On February 12 “Dr. Wren proposed blacklead as a better means than oil for preserving the pivots of the wheels of watches and clocks from grating or wearing out.”
On March 5 “the amanuensis was ordered to attend Dr. Wren to take directions concerning the experiment of water in the long tube.” This means the setting up of a water barometer, with water in place of the mercury of Torricelli’s experiment.
On September 3, 1662, it is recorded that “it was referred to Dr. Wren to take care of making the several experiments mentioned at the last meetings concerning the aquæ salientes,” by which we are to understand the earliest experiments on the rise of liquids in capillary tubes. The record goes on to say, “The request of the Society made at the last meeting to Dr. Wren about comparing the Earl of Sandwich’s experiments was continued but it being a business of difficulty and much calculation required more time than he could yet obtain from his other employments.” None the less, a week later “Dr. Wren was reminded of promoting Mr. Rooke’s observations concerning motions of the satellites of Jupiter,” and a fortnight later still, “Dr. Wren presented some cuts done by himself in a new way of etching whereby he said he could almost as soon do a piece on a plate of glass as another could draw it with a crayon on paper.” At the same meeting, too, “Dr. Wren proposed the experiment of forcing up water in different pieces of different diameter and different altitudes ... and was desired to bring a description of this experiment at the next meeting....” On October 8 of the same year “Dr. Wren offered an experiment about the undulation of quicksilver in a crooked tube which he suggested was for the velocity of it proportional to the vibration of a pendulum. He was desired to prosecute the experiment and to give in an account of it.”

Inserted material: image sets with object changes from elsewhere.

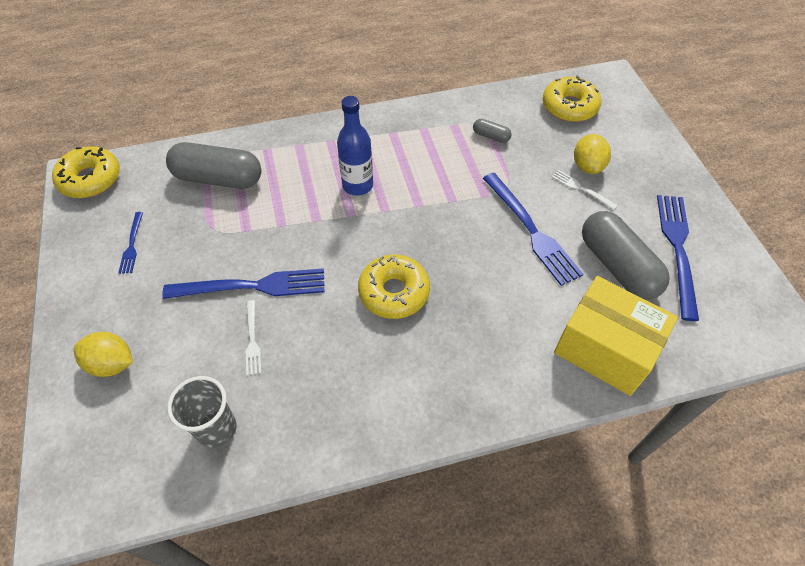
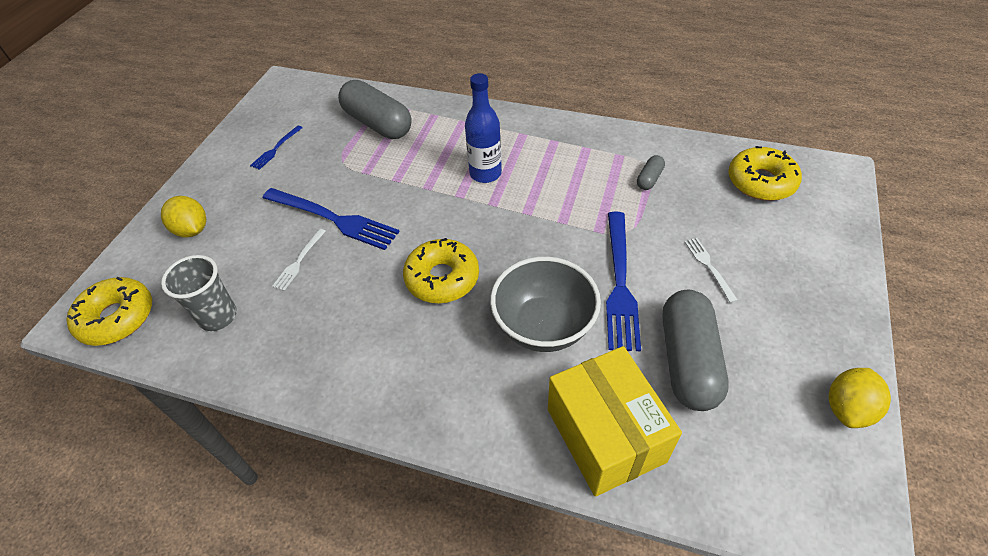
camera: 35 degrees right, 5 degrees down
(90, 179) = (288, 89): yellow donut -> yellow donut (117, 318)
(491, 136) = (649, 179): grey capsule -> grey capsule turned 60 degrees clockwise
(503, 291) = (544, 326): none -> grey bowl
(587, 166) = (734, 247): yellow lemon -> yellow lemon (848, 408)
(677, 249) = (776, 377): blue fork -> none

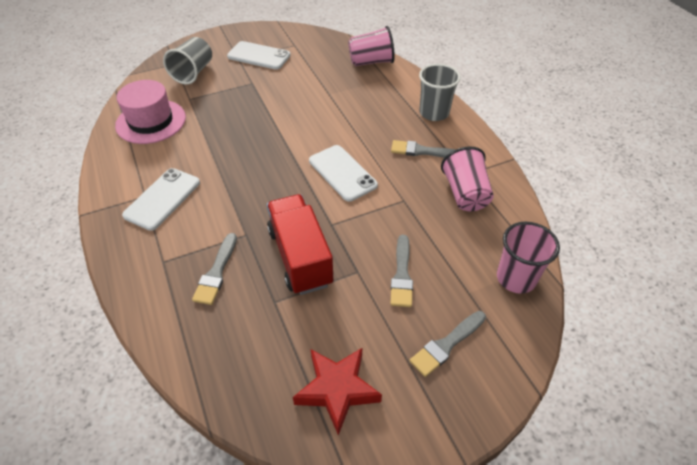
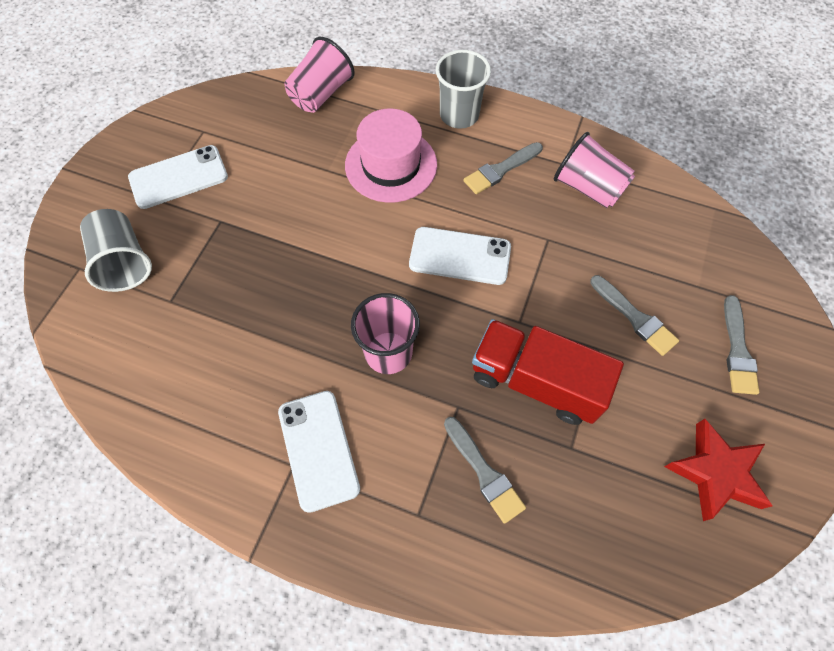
camera: 45 degrees left, 15 degrees up
(151, 121) = (164, 370): pink hat -> pink hat (391, 165)
(516, 278) = (714, 240): pink cup -> pink cup (388, 352)

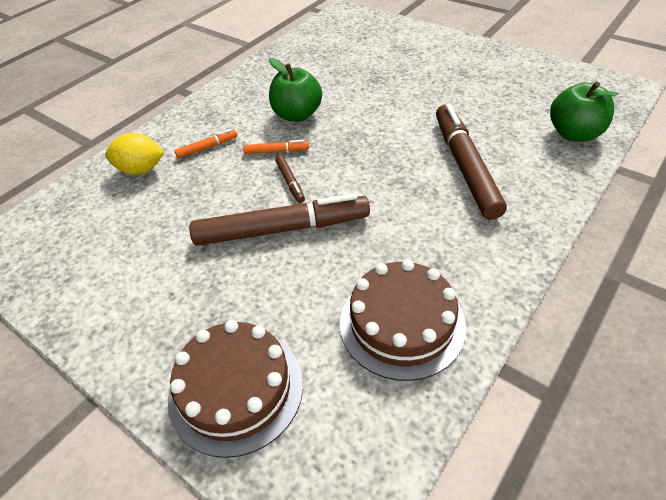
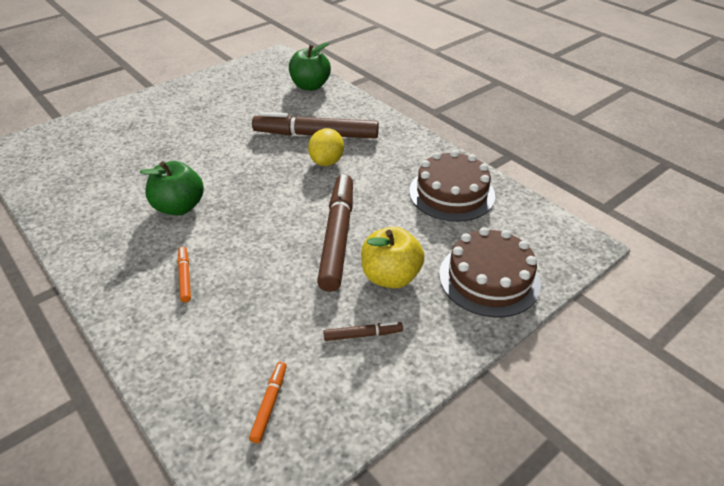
camera: 80 degrees left, 5 degrees down
(141, 170) = (186, 336): yellow lemon -> yellow lemon (327, 161)
(226, 287) = (390, 276): none -> yellow apple
(276, 151) = (228, 227): orange marker -> orange marker (269, 404)
(290, 182) = (279, 224): brown marker -> brown marker (363, 335)

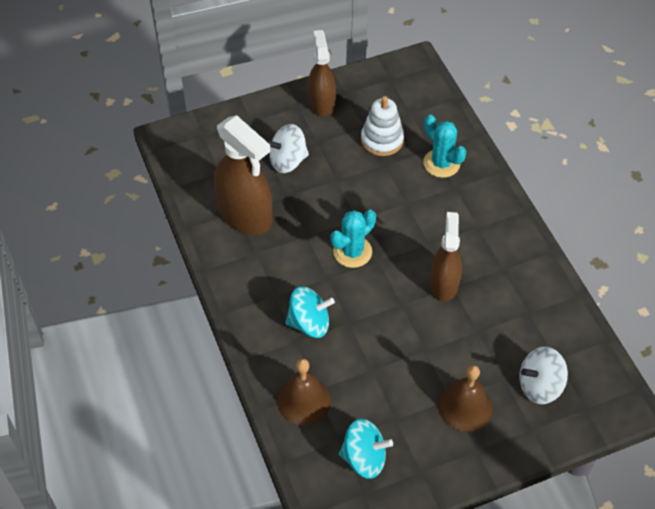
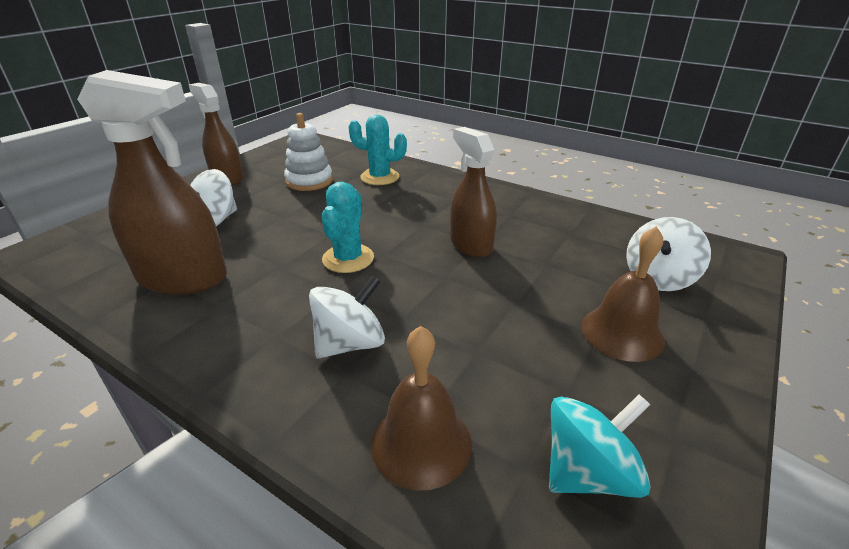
camera: 35 degrees left, 20 degrees down
(309, 323) = (350, 343): turquoise spinning top -> white spinning top

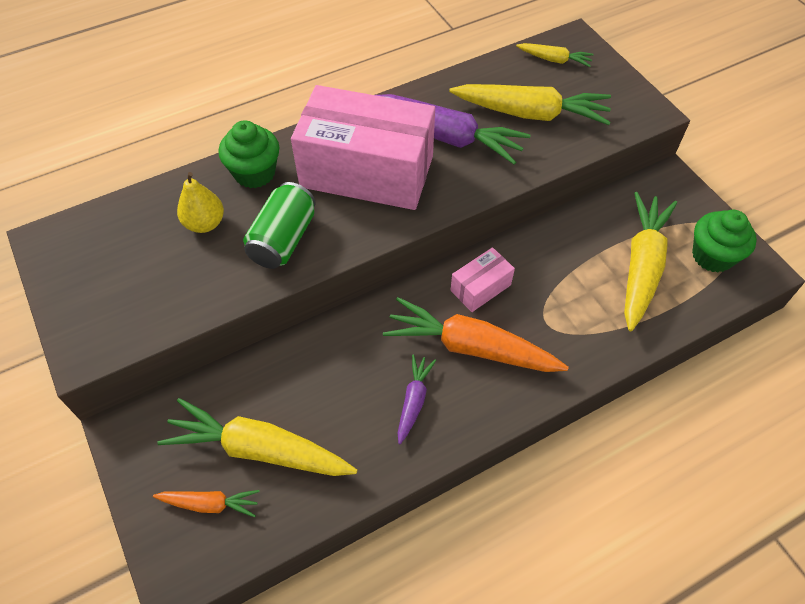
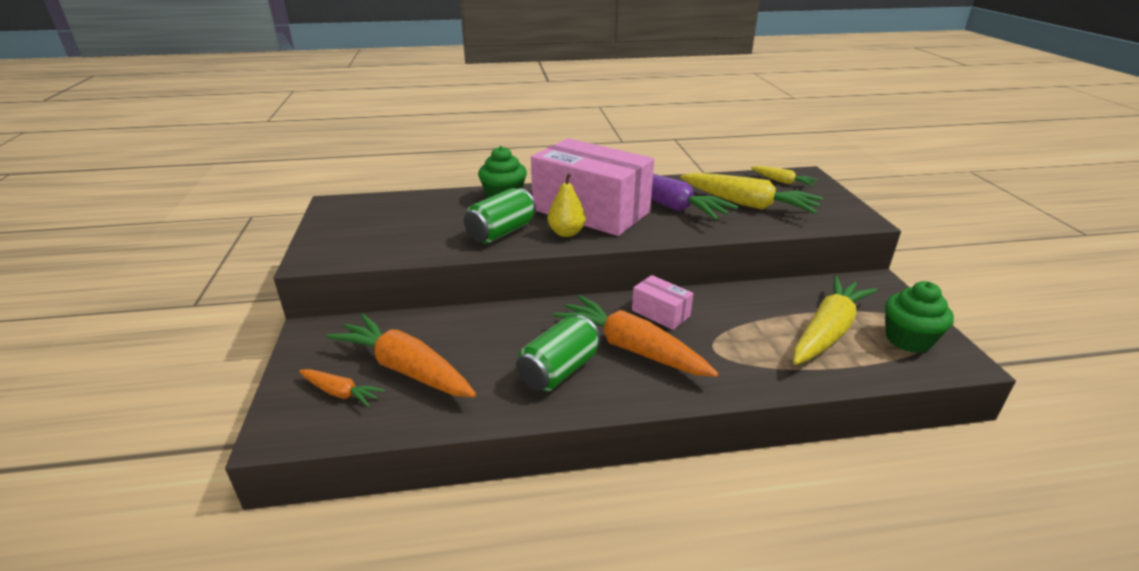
camera: 20 degrees right, 25 degrees down
(205, 223) = (449, 215): yellow pear -> yellow pear (566, 233)
(259, 449) = (405, 369): yellow carrot -> orange carrot
(413, 401) = (559, 371): purple carrot -> green can
(480, 288) = (660, 313): pink box -> pink box turned 60 degrees clockwise

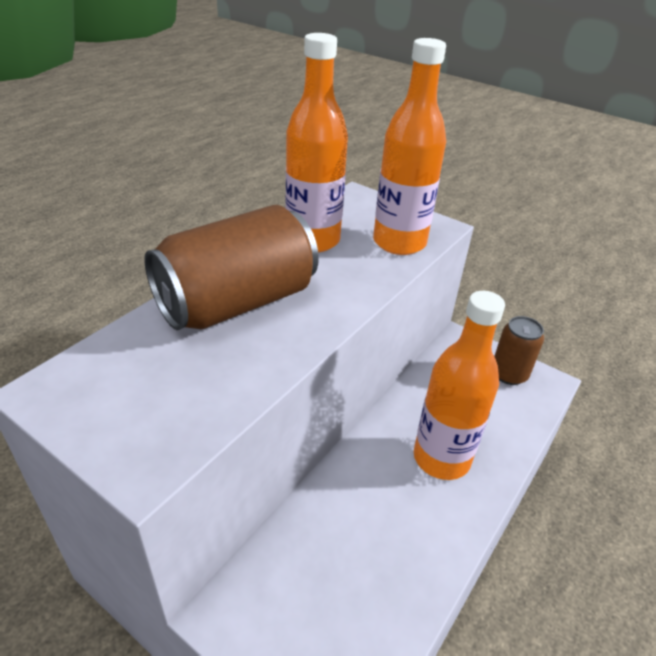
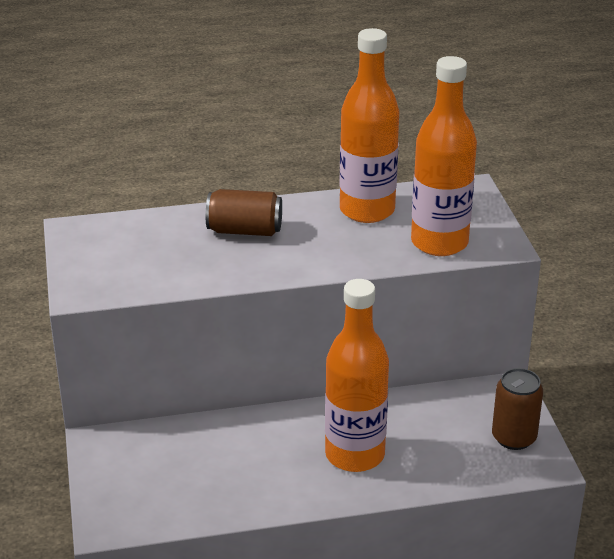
camera: 45 degrees right, 5 degrees down
(237, 303) = (244, 231): brown can -> brown can, size x0.55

Sprat, in his History of the Royal Society, lays especial stress on a scheme of work devised by Wren in the interests of agriculture.
“The second work (the first was the Doctrine of Motion) which he has advanced, is the History of Seasons; which will be of admirable benefit to mankind, if it shall be constantly pursued, and derived down to posterity. His proposal therefore was, to comprehend a diary of wind, weather, and other conditions of the air, as to heat, cold, and weight; and also a general description of the year, whether contagious or healthful to men or beasts; with an account of epidemical diseases, of blasts, mildews, and other accidents, belonging to grain, cattle, fish, fowl, and insects.”
Nor must we forget Wren’s anatomical and surgical experiments. In his early Oxford days he devised instruments (fully described by Boyle) for making injections into the blood of a dog, which he tried very successfully (for everyone but the dog). He also skilfully removed the spleen of another dog which “in less than a fortnight grew not only well, but as sportive and wanton as before.”
Bound up in the heirloom Parentalia is a most careful drawing by Wren’s hand of the anatomy of the river eel. Instances of his versatility over the whole field of science can be multiplied almost indefinitely.
From the end of 1662 Wren’s name began to appear less frequently in the records of the Royal Society. His increasing preoccupation with architecture and, later, his journey to Paris provide the reason. But these extracts do make clear that, even when he was preoccupied with science, Wren’s energies were to some extent dissipated by the universality of his interests and his practical skill as an experimenter. They can be accepted as explaining why he did not become supreme in any one branch of science, although any loss in this direction was, perhaps, more than compensated for by the richness of the experience and the breadth of mind that he was thereby enabled to turn to the service of architecture.